How could this be?  I asked at several grocery stores and I was informed that the Heath baking pieces were just not popular enough to keep them in stock and I should try a specialty store.  Well, I tried several to no avail.  Last year I actually bought full size Heath bars, melted the chocolate off them and crushed them myself.  I’ve looked online, and sure, I can find those wonderfully convenient baking pieces but the shipping costs are staggering.

This year I decided to finally give up on the idea of convenience (really, is it still convenient if you have to go to a dozen stores to not find what you’re looking for?), I decided I would try my hand at making my own toffee baking pieces.  It turns out that it is quick, easy, and well worth the (minimal) effort.

All we need to make this recipe is a baking sheet, large saucepan, wooden spoon, candy thermometer and one or two measuring cups (I managed to do it in one, but if you prefer to keep your dry and wet ingredients in separate measuring cups then you’ll need two). I loved this, not only was the recipe easy to make but the cleanup was a snap too!

First, we’ll prepare our baking sheet by lining it with foil and spraying it with non stick spray.
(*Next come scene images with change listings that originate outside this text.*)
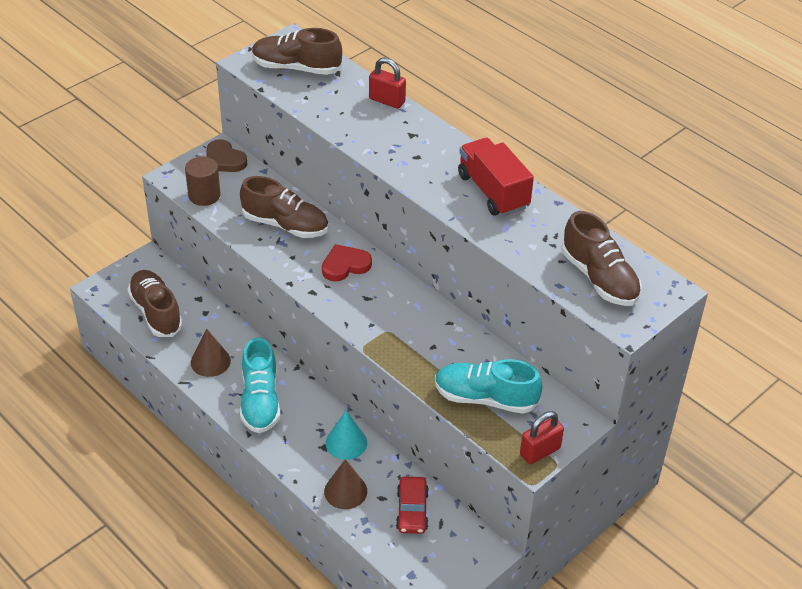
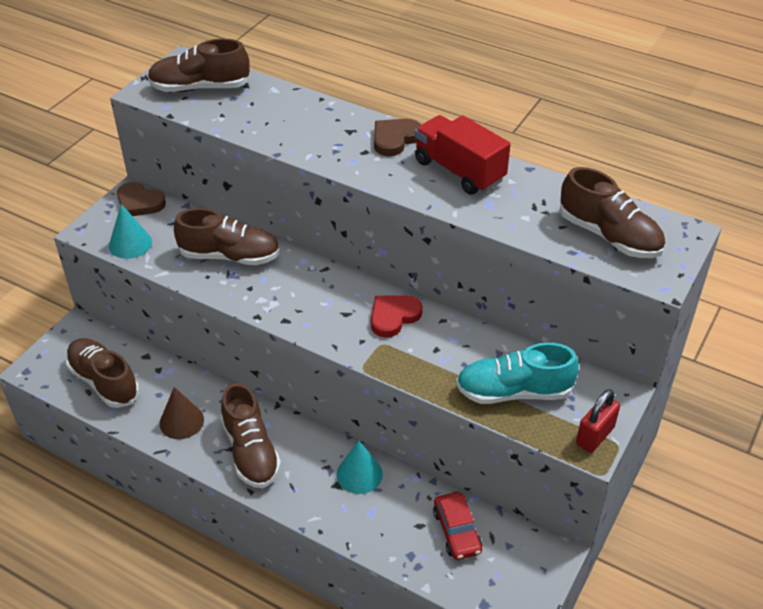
camera: 15 degrees left, 0 degrees up
(204, 195) = (130, 244): brown cylinder -> turquoise cone
(260, 401) = (251, 451): turquoise shoe -> brown shoe
(345, 265) = (309, 284): red heart -> red heart (393, 317)
(345, 491) = (378, 528): brown cone -> none
(387, 101) = (309, 102): red padlock -> none
(448, 150) = (395, 139): none -> brown heart

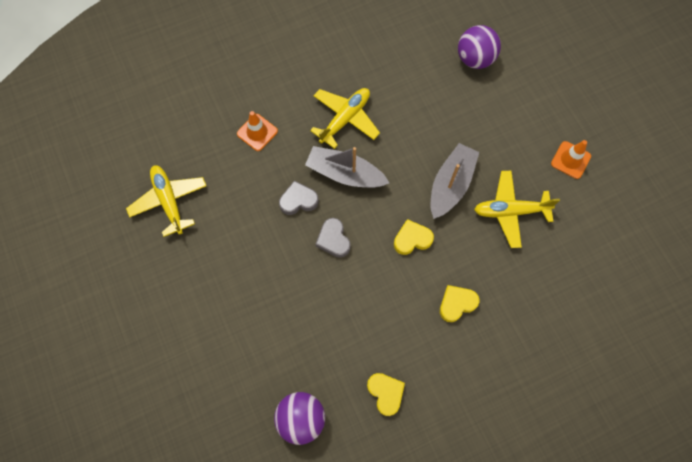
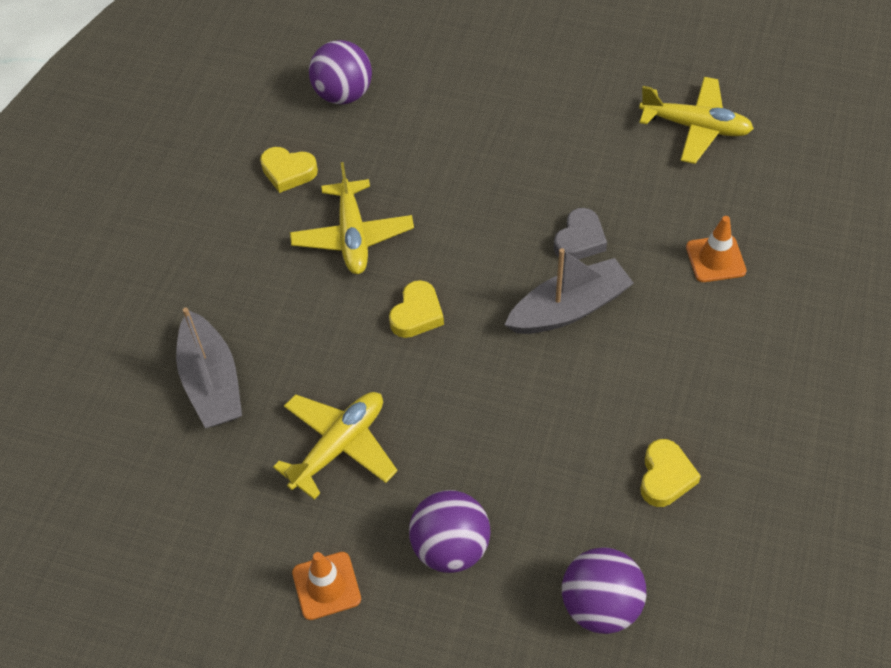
camera: 135 degrees right, 15 degrees down
(333, 240) = (496, 240): grey heart -> none
(345, 119) = (649, 363): yellow plane -> yellow plane (352, 236)
(450, 185) = (441, 409): grey boat -> grey boat (212, 382)
(457, 304) = (300, 299): yellow heart -> yellow heart (665, 477)
(507, 128) = (450, 547): none -> purple ball

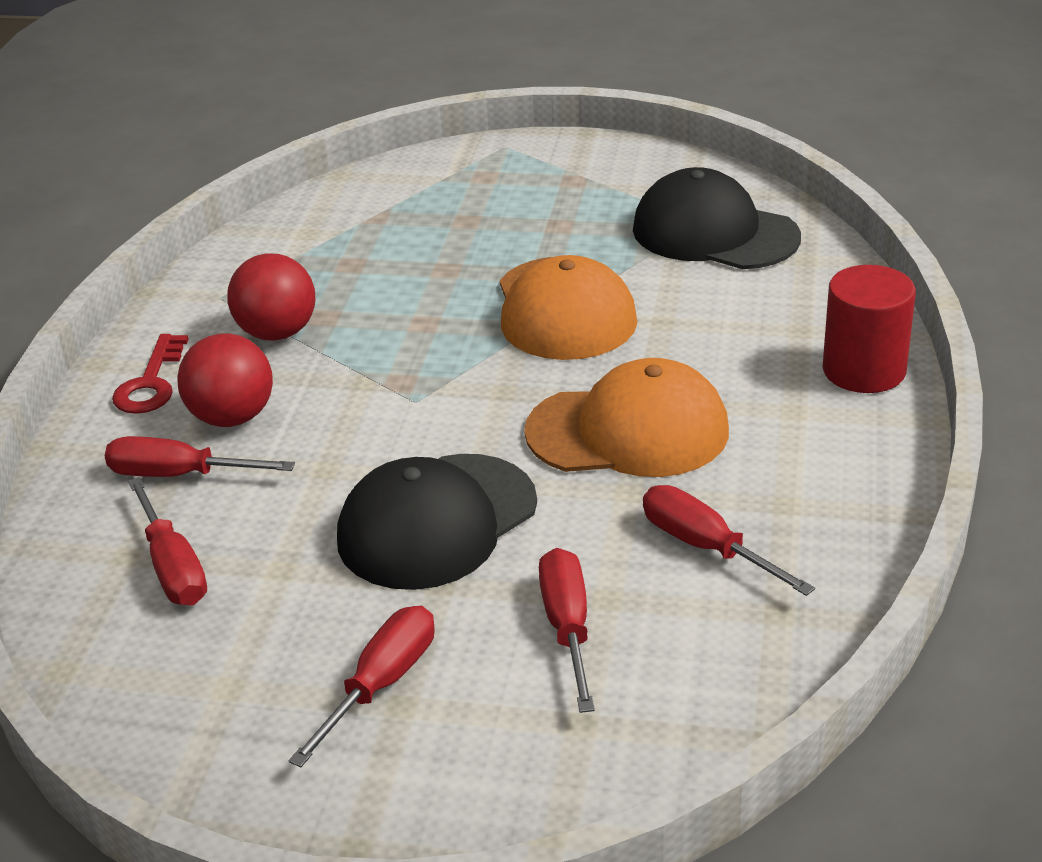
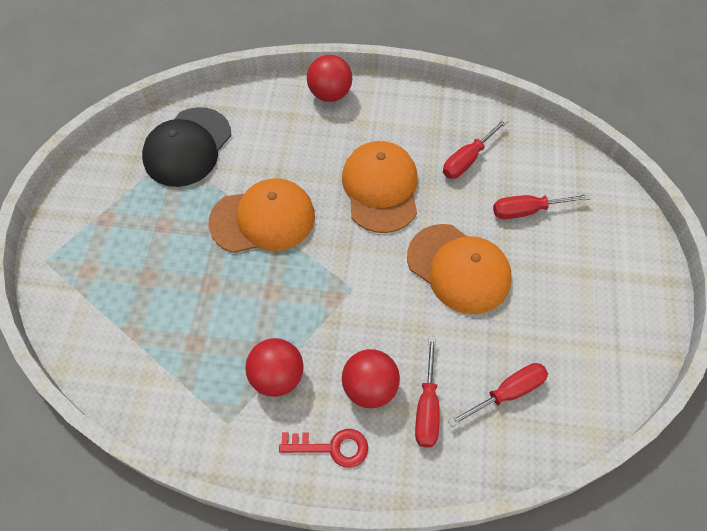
camera: 95 degrees left, 25 degrees up
(382, 683) = (574, 281): red screwdriver -> none
(437, 522) = (458, 268): black cap -> orange cap
(864, 370) = (330, 94): red cylinder -> red ball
Next, let’s get all the ingredients into the pan.  I would recommend chopping the butter into about 16 pieces or so, it will melt faster and make it easier for the ingredients to combine.  Put the pan over medium to medium high heat, insert your candy thermometer and bring the mixture to a boil.

It is going to look very foamy and will come pretty far up the sides of the pan.  This is why we are using a large pan, in a smaller pan the furious bubbling of the mixture would send it all over the stove – trust me, that is not fun to clean up.
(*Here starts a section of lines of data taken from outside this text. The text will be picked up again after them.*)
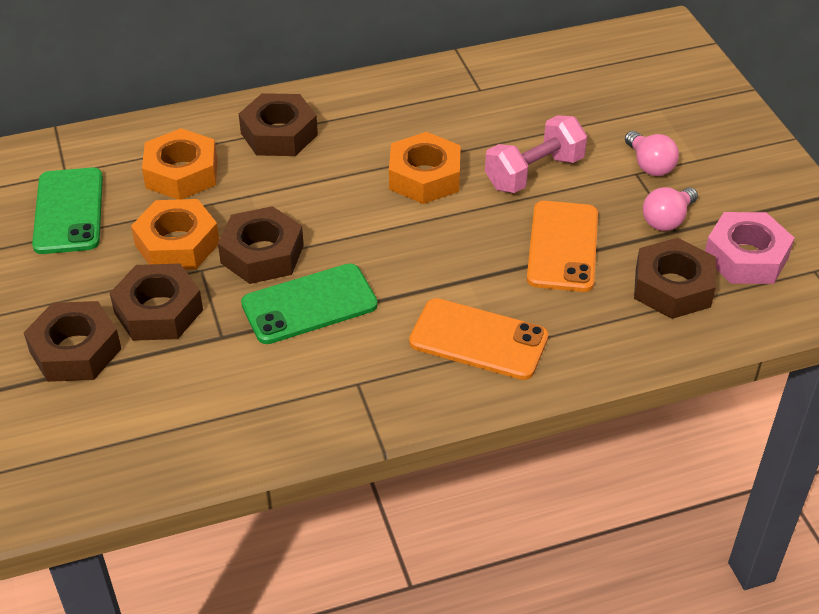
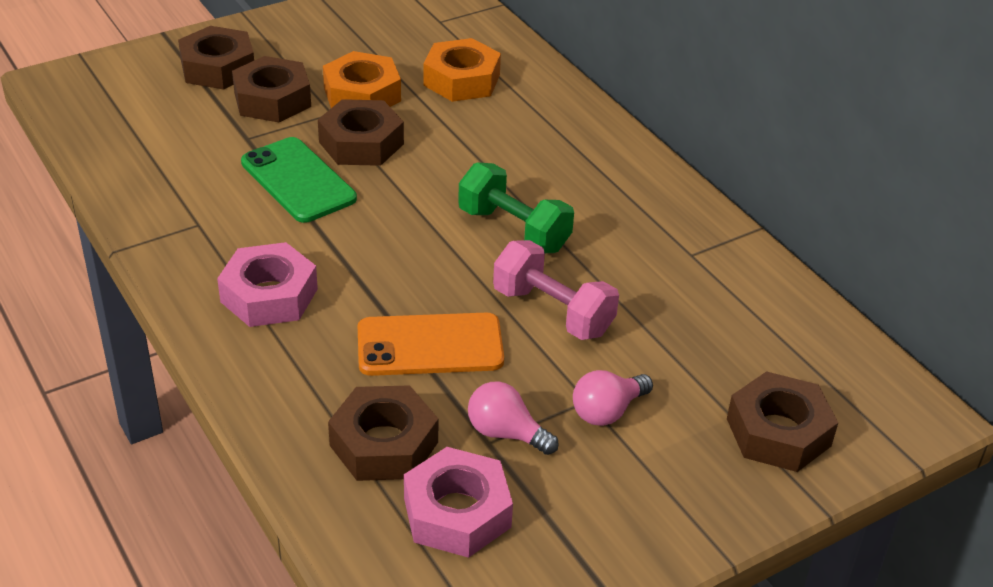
camera: 75 degrees right, 5 degrees down
(69, 211) = (389, 32): green phone -> none
(279, 134) = (545, 126): brown nut -> brown nut (778, 432)
(424, 177) = (514, 230): orange nut -> green dumbbell
(478, 339) = (269, 295): orange phone -> pink nut

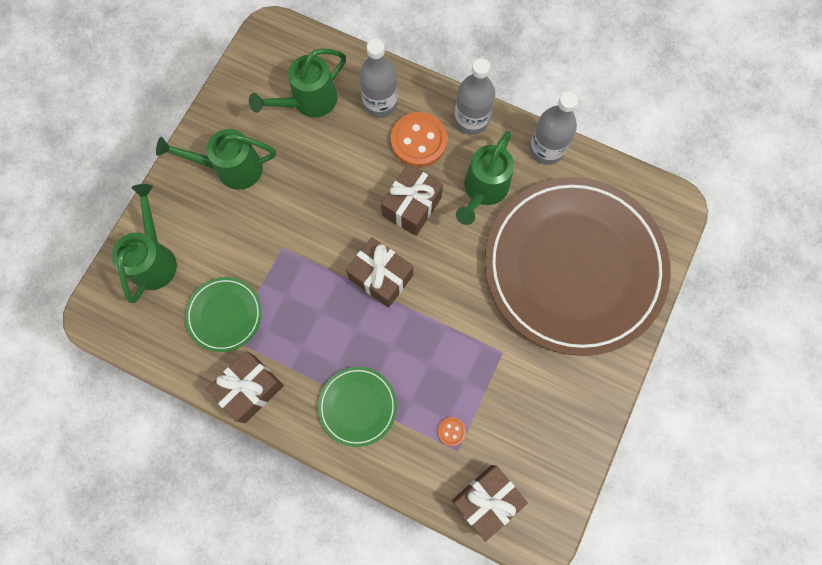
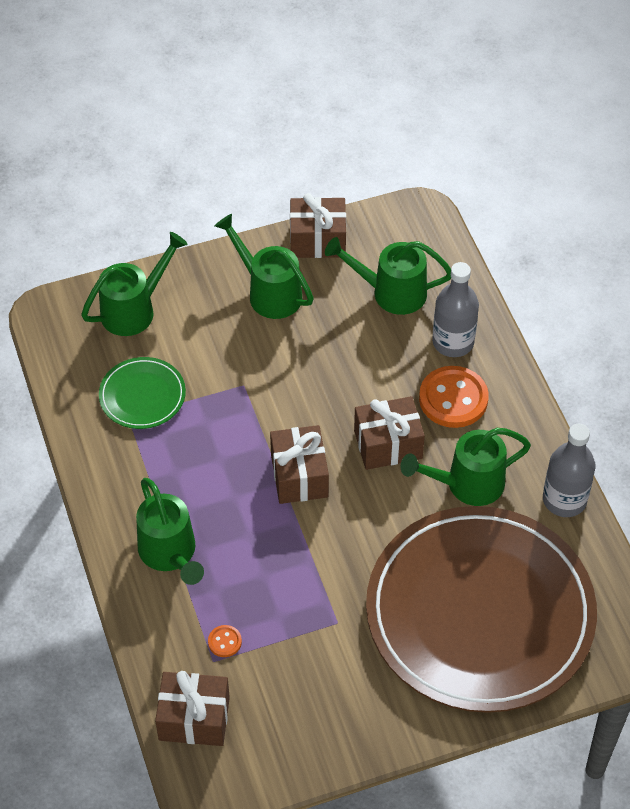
camera: 45 degrees right, 20 degrees down
(250, 389) = (102, 466): brown gift -> brown gift (317, 240)
(357, 406) = (170, 554): green plate -> green watering can
(471, 120) = (521, 420): grey bottle -> none

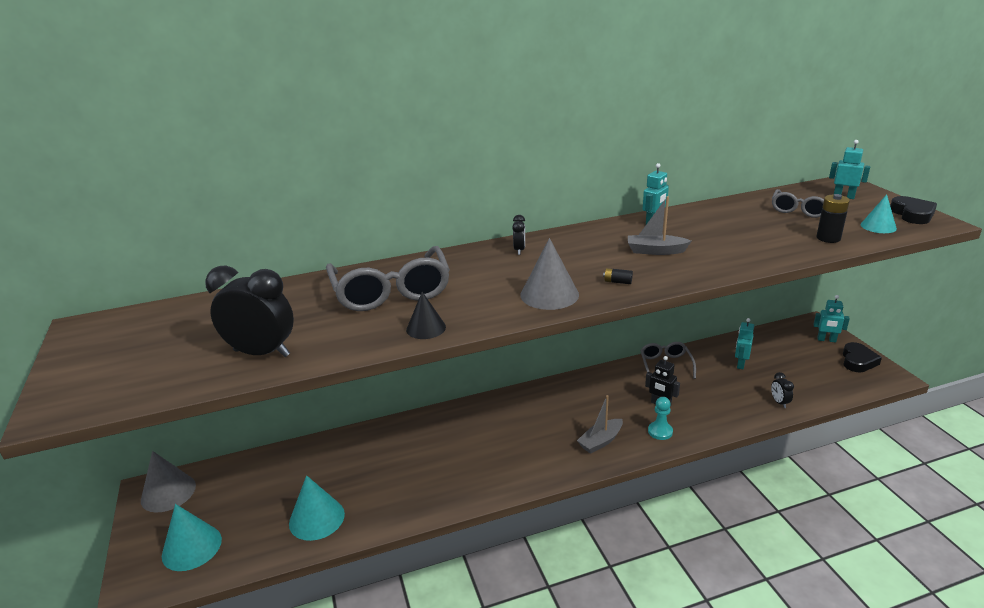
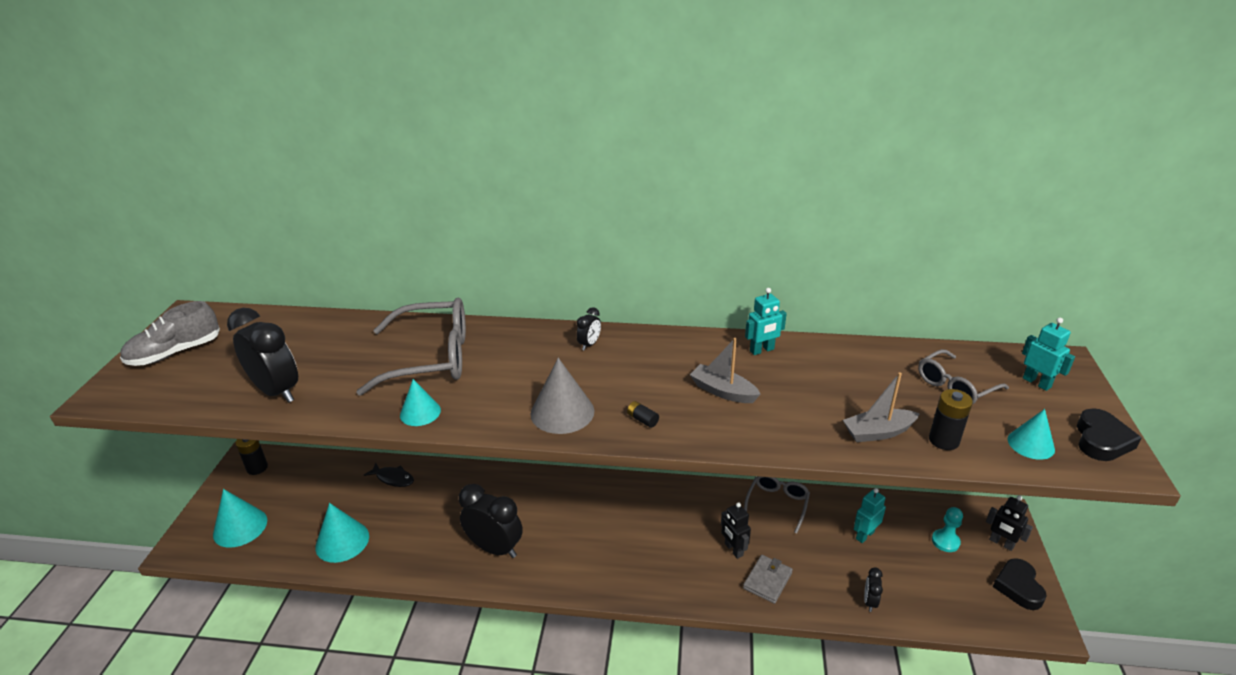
camera: 25 degrees right, 5 degrees up
(104, 357) = (175, 353): none -> grey shoe
(168, 492) = (257, 468): grey cone -> black battery
(326, 453) = (393, 478): none -> black fish
(391, 292) = (432, 358): grey glasses -> grey glasses turned 105 degrees counterclockwise
(426, 328) = (420, 412): black cone -> turquoise cone
(470, 471) = (495, 548): none -> black clock
(600, 441) = (638, 568): grey boat -> grey boat (878, 432)
(660, 431) = (706, 582): turquoise pawn -> turquoise pawn (945, 541)
(701, 415) = (767, 580): none -> grey wallet
(826, 340) = (1001, 543): turquoise robot -> black robot
(858, 361) = (1018, 587): black heart -> black heart turned 135 degrees clockwise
Using a small pastry brush we are going to periodically brush down the sides of the pan with water.  This will prevent a ring of crystallized sugar from forming around the pan just above the mixture.

We’re looking for a final temperature of 300°F (hard crack stage).  As it approaches that temperature we’ll see both a texture and color change.  The mixture is going to be thicker and will fall off the spoon instead of running off it.  It is also going to be turning amber in color.  We need to watch it carefully at this point, we don’t want to burn it so stir often!

When it reaches 300°F the toffee is going to be a rich amber color.  Immediately remove it from the heat…

and pour it into the prepared pan.  We’re going to need to use a spoon or spatula (I prefer a silicon spatula for this) to spread the candy evenly into the pan. We’ll leave this to set up at room temperature, but shortly before it does…

We are going to score the surface of the toffee with a greased knife.  This isn’t strictly necessary if you are just planning to turn the toffee into baking pieces, but it does make it easier to handle and gives you the option of keeping some of it to eat.

When the toffee is completely cooled it will be easy to break it along the scored lines.  I found that some of the pieces didn’t break as easily or cleanly as other.  I used those for my baking pieces.  The rest I either left plain or coated with dark chocolate (nuts would be good too, but I was saving what I had on hand for Thanksgiving).

To make our baking pieces, take all of our not so pretty pieces of toffee and place them in a heavy duty storage bag.  Then just start smashing them with a meat tenderizer, rolling pan, whatever is handy to crush them into more or less uniformly sized pieces.  This is also a great stress reliever!

And there you have it, in roughly half an hour you can have your very own pan of toffee cooling on the counter to do with as you will.  And you never had to leave your house to do it – how’s that for convenient?